Company culture is essentially an unwritten, unspoken way of doing things that goes on to become the norm. Rules or no rules, there are always norms. 

Create the culture

To make even a small change to the way a large corporation operates takes time, resources and a huge amount of planning to ensure that the impact is minimal while the benefits are optimised. But it can be just as tricky, relatively, to change an engrained culture in a small business. The danger for smaller companies is that they read about things like Accenture scrapping annual appraisals and decide to emulate it without going through a similarly thorough process. 

You can’t implement a major change like this without having looked at your company’s culture first. If it needs to be changed, that has to be done slowly over time, so that when certain rules are removed, everyone in the business has already accepted and is ready to adapted to that.

For example, a company I know took the decision to make salary information open to the whole company.  In most organisations, allowing everyone to know what each other earns could easily create disharmony. But in this particular business it works - why? 
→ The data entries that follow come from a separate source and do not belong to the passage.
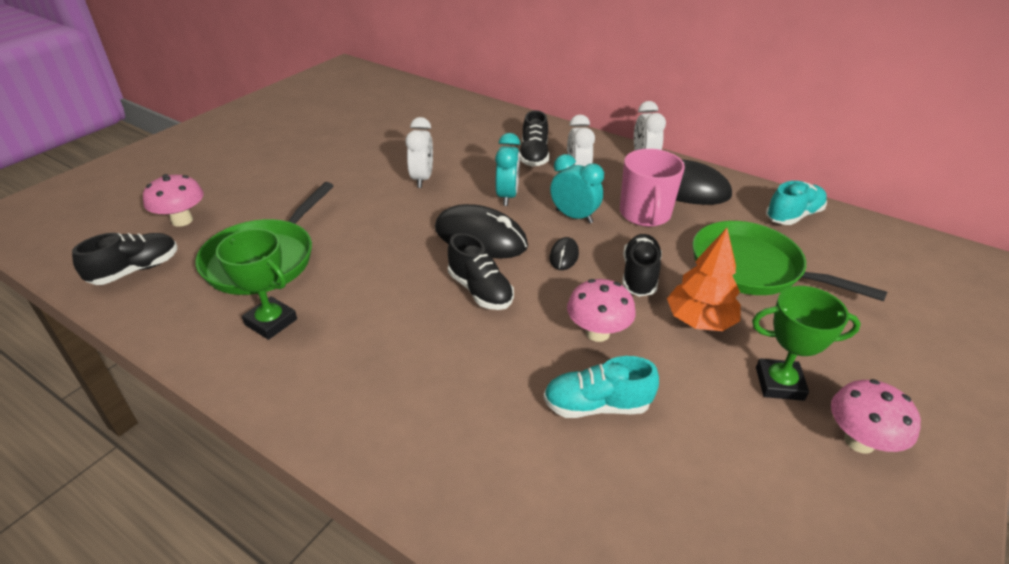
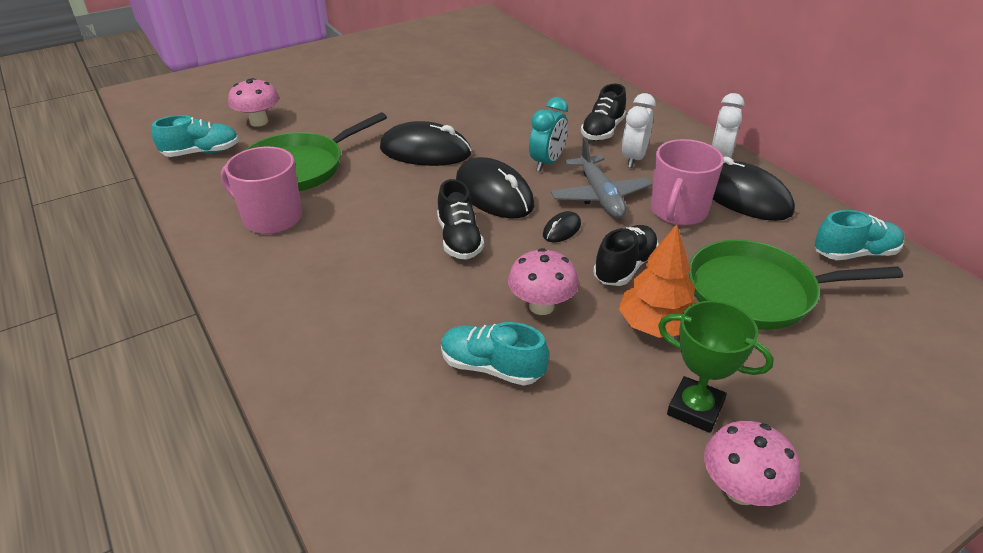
camera: 25 degrees right, 0 degrees up
(136, 270) = (201, 152): black shoe -> turquoise shoe
(271, 322) = (271, 218): green trophy -> pink mug
(386, 211) = (425, 151): none -> black mouse
(422, 179) = (478, 130): white clock -> none
(574, 216) = (600, 196): turquoise clock -> grey plane
(751, 268) = (757, 292): green pan -> green pan turned 60 degrees counterclockwise

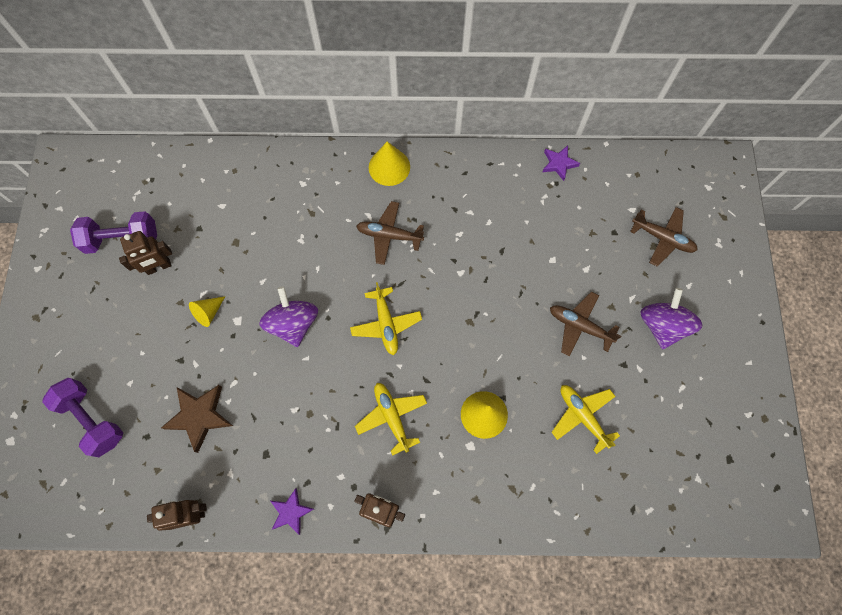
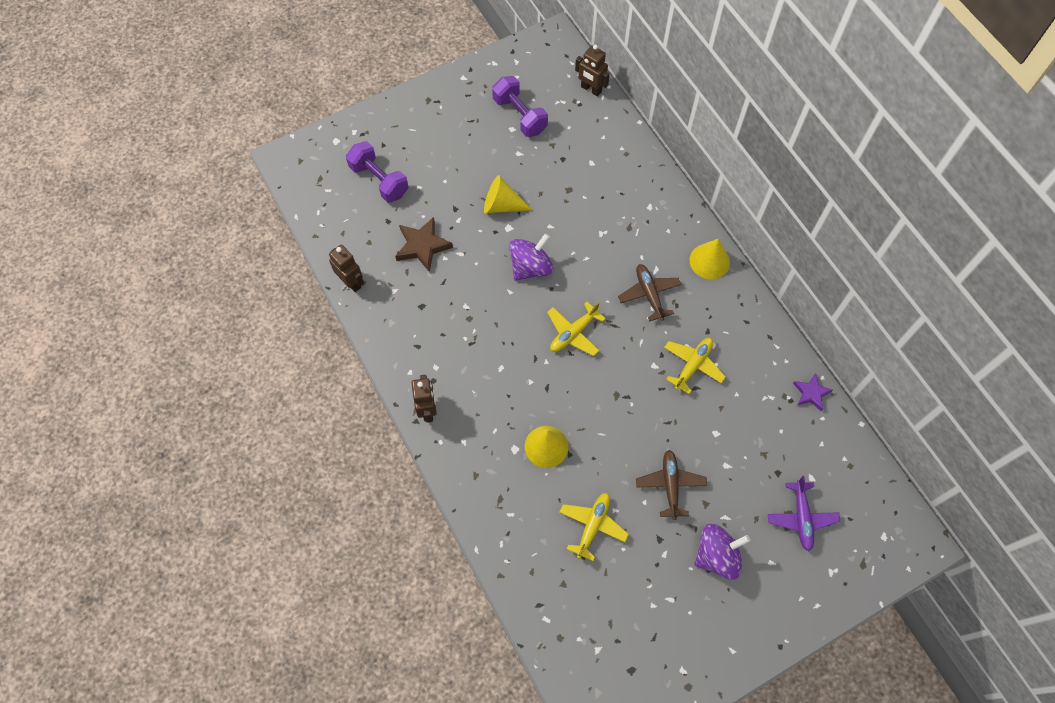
camera: 60 degrees right, 5 degrees down
(92, 420) = (379, 180): purple dumbbell -> purple dumbbell turned 60 degrees counterclockwise
(159, 267) = (515, 151): brown robot -> brown robot (591, 89)
(208, 313) = (502, 205): yellow cone -> yellow cone, size x1.53
(291, 512) = (390, 347): purple star -> none
(392, 417) = (502, 378): yellow plane -> yellow plane (693, 365)
(662, 238) = (801, 518): brown plane -> purple plane

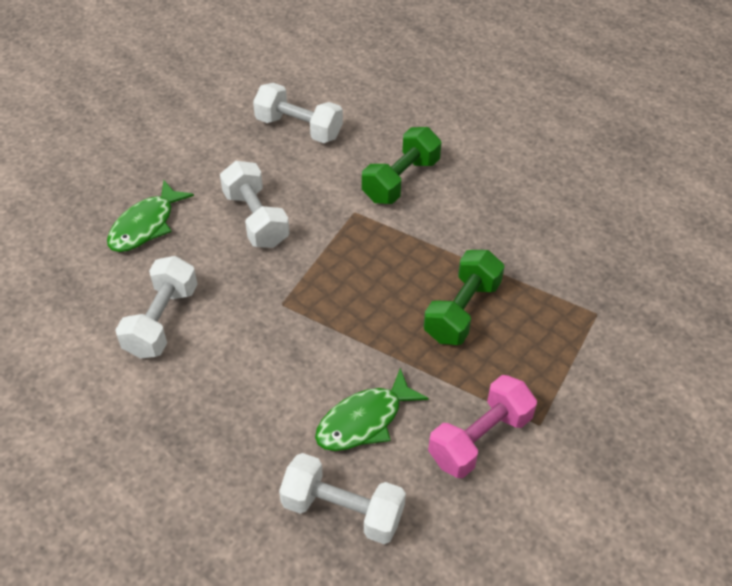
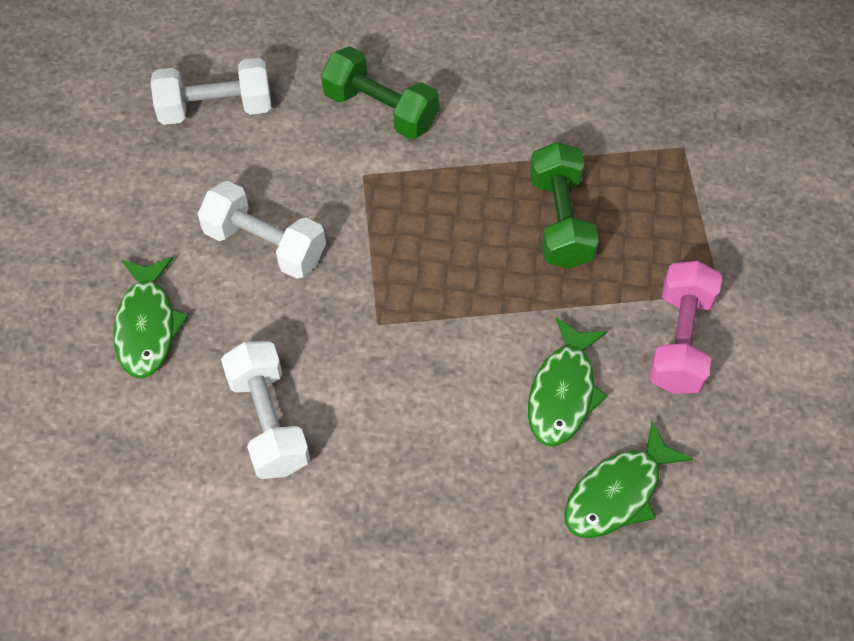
camera: 35 degrees left, 10 degrees up
(342, 510) = (617, 492): white dumbbell -> green fish
(401, 180) = (380, 109): green dumbbell -> green dumbbell turned 60 degrees counterclockwise

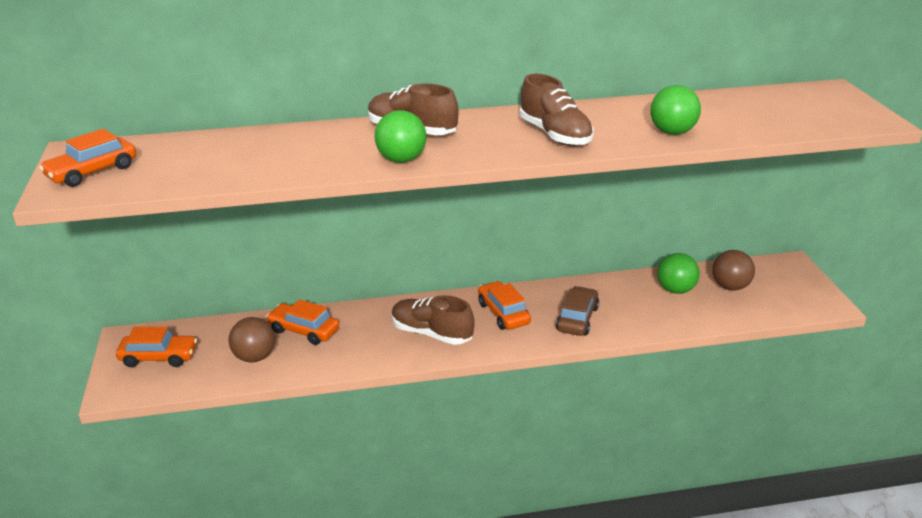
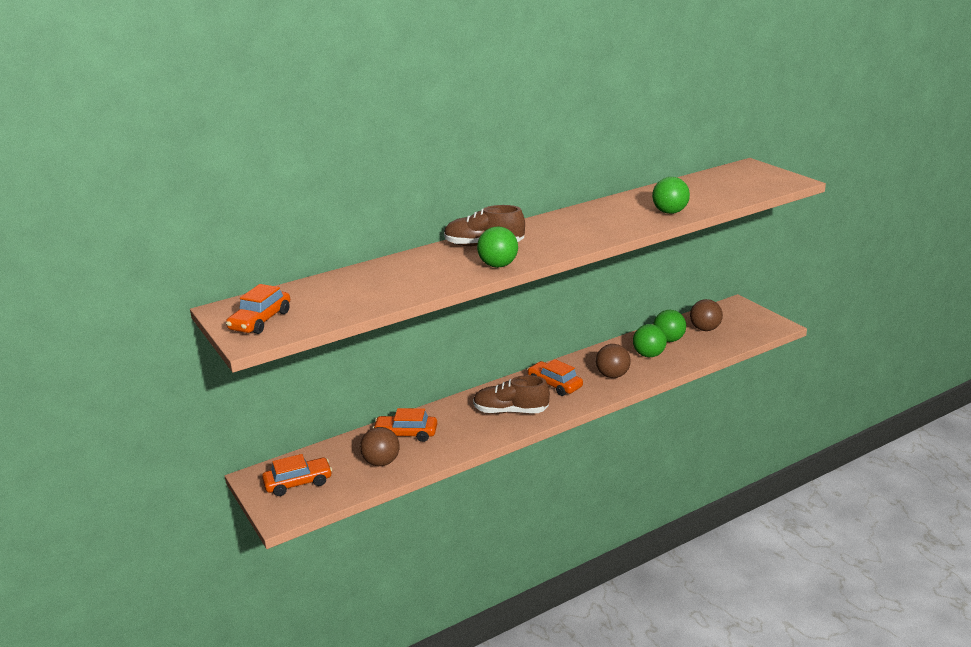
camera: 20 degrees left, 5 degrees down
(555, 135) = (591, 229): brown shoe -> none
(577, 319) = (612, 375): brown car -> brown ball
(638, 303) = (649, 355): none -> green ball

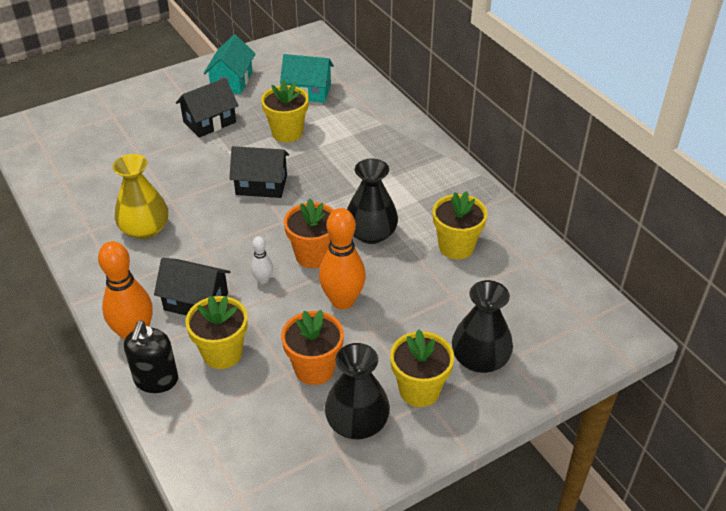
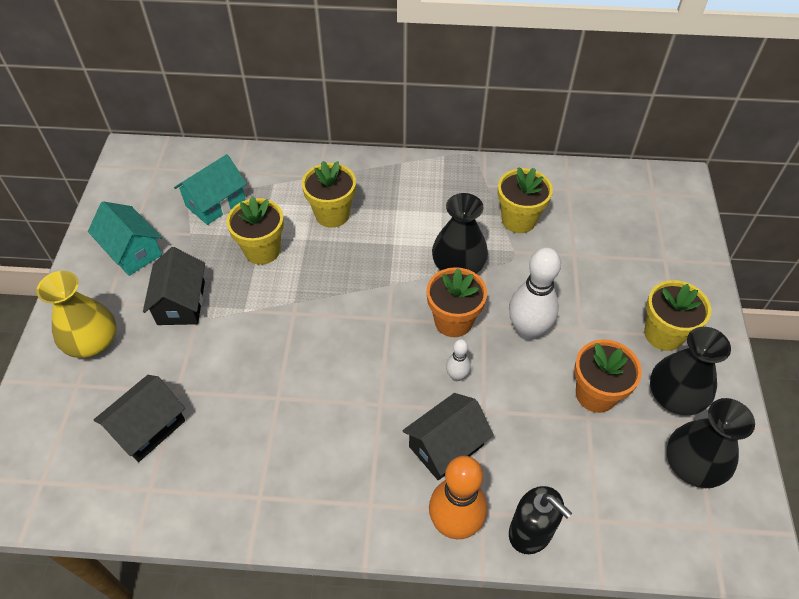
camera: 55 degrees left, 10 degrees up
(145, 229) = (302, 441): yellow vase -> yellow vase (92, 341)
(222, 353) = (531, 457): yellow flower pot -> yellow flower pot (332, 214)
(261, 185) = (321, 310): black house -> black house (148, 427)
(342, 301) = (527, 330): orange bowling pin -> white bowling pin
(480, 359) = (653, 277): black vase -> black vase (693, 464)

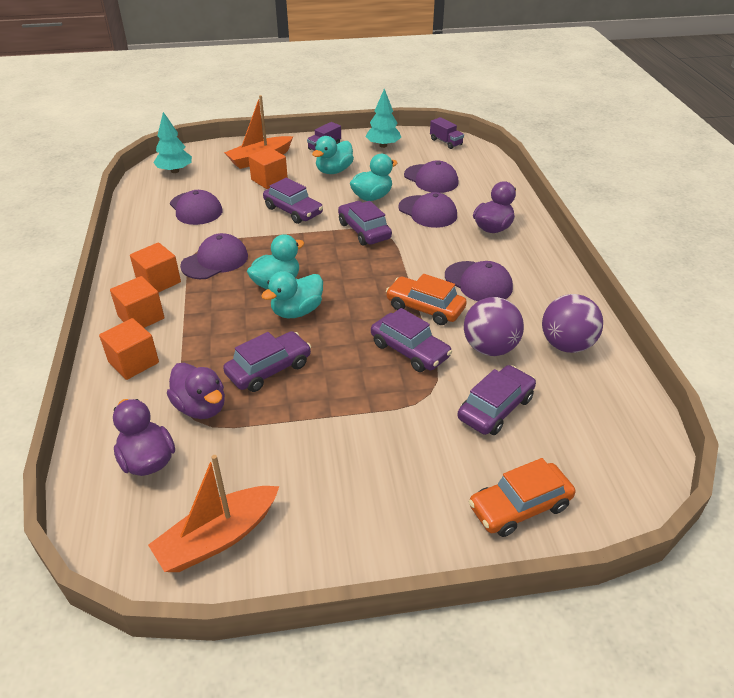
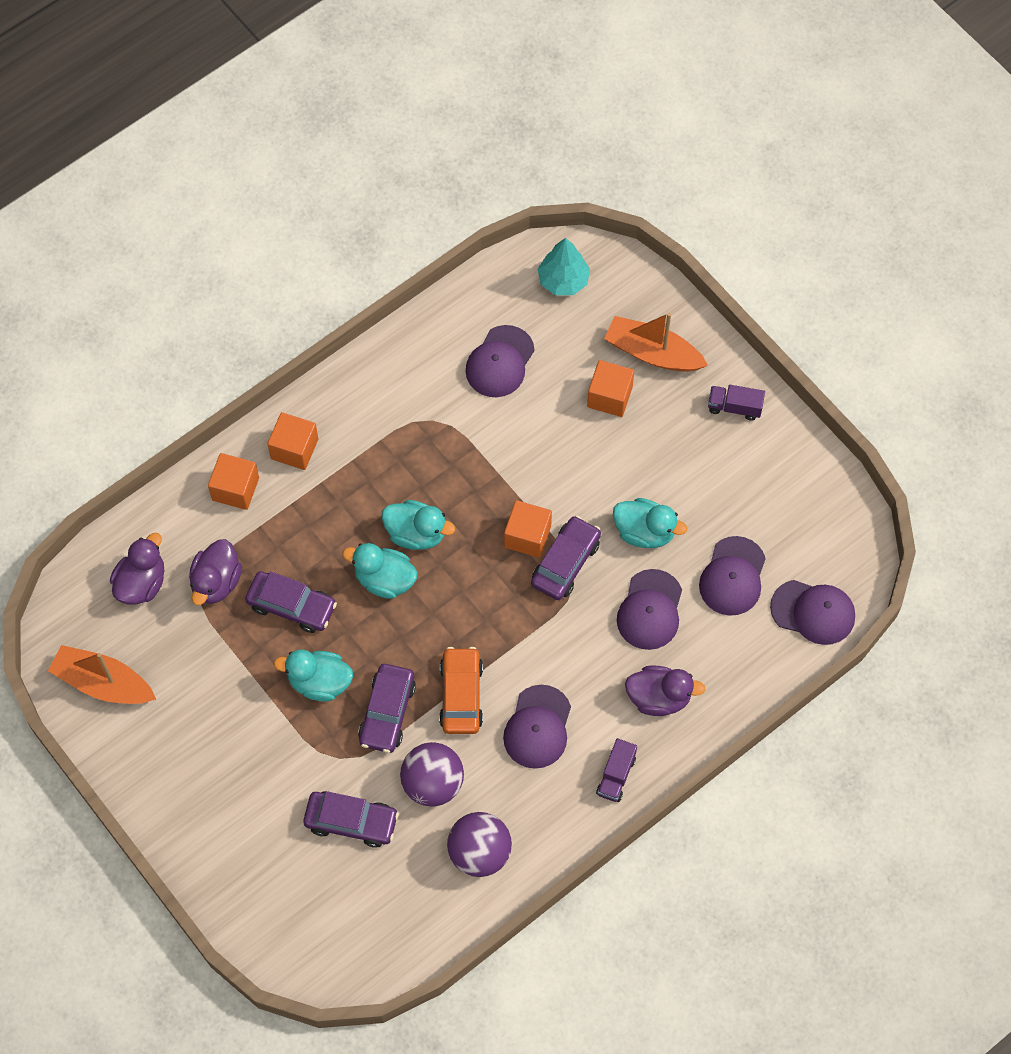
camera: 60 degrees right, 25 degrees up
(159, 281) = (353, 423): orange cube -> orange cube (527, 536)
(215, 261) = (418, 450): purple cap -> purple cap (813, 612)
(293, 211) = (560, 465): purple car -> none
(334, 171) = (679, 454): turquoise duck -> turquoise duck (319, 682)
(383, 145) = (785, 475): turquoise tree -> none
(446, 142) = (849, 547): purple truck -> purple truck (616, 775)
(519, 507) = (248, 884): orange car -> none

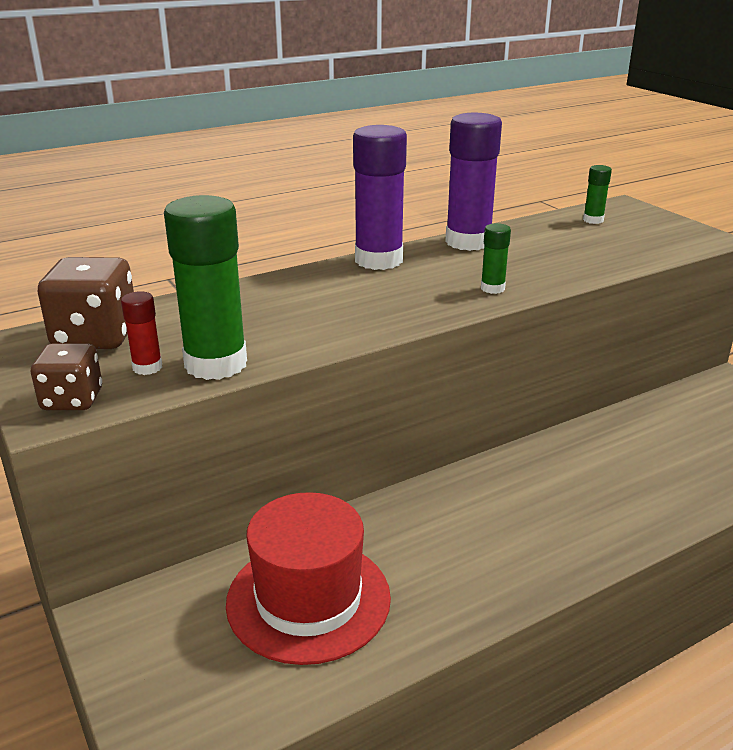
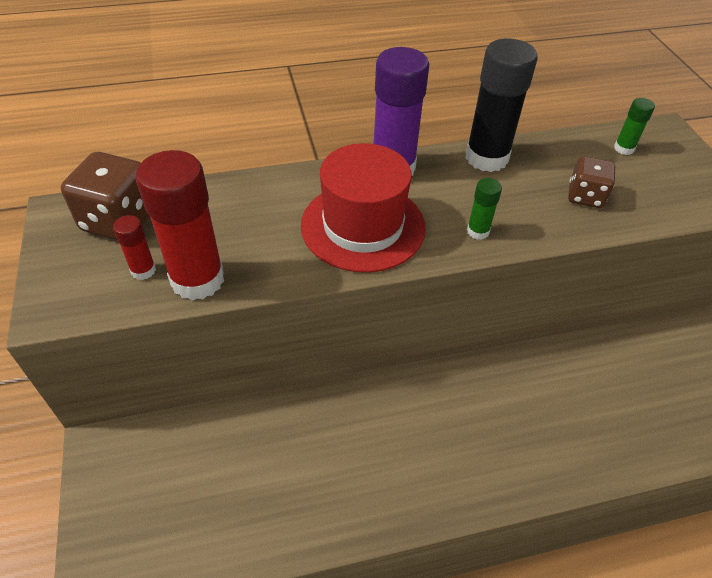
camera: 15 degrees right, 20 degrees up
(72, 400) = (72, 297): brown dice -> brown dice (585, 196)
(216, 364) = (197, 279): green glue stick -> red glue stick
(308, 599) = (243, 474): red hat -> red hat (363, 226)
(468, 242) = (486, 158): purple glue stick -> black glue stick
It was because this business took time to slowly develop a culture where it doesn’t matter what your colleagues earn. This shift doesn’t happen over night, though. Although the culture is often stronger in smaller companies it doesn’t automatically follow that norms can be removed without consequence.  Approaching with caution is always advised.

Unwritten rules 

So while the moves by the likes of Microsoft, Virgin and Accenture to create better places to work for their employees are to be commended, ultimately the removal of such rules is just smoke and mirrors (it also remains to be seen how their attempts will play out).

Every business needs rules to ensure that its employees understand what is expected of them. Even when you remove one set of rules there’s always going to be a different set ready to take its place. When you offer unlimited holiday you still have to track how many days’ people are actually taking. And, as Evernote demonstrates, you still need to have a set number of days that staff have to take to ensure their health and wellbeing is kept in check. 

Company culture is itself a set of rules in a different guise. For example, in businesses where there is no written dress code there will always be an unspoken code that is rarely ignored.

Every business must always be looking at ways of maximising employee happiness, as happy employees are proven to be more productive. But always keep in mind that it will take a steady hand to change the balance between codified rules and the unspoken ones wrapped up in company culture.

Jonathan Richards is CEO of breatheHR.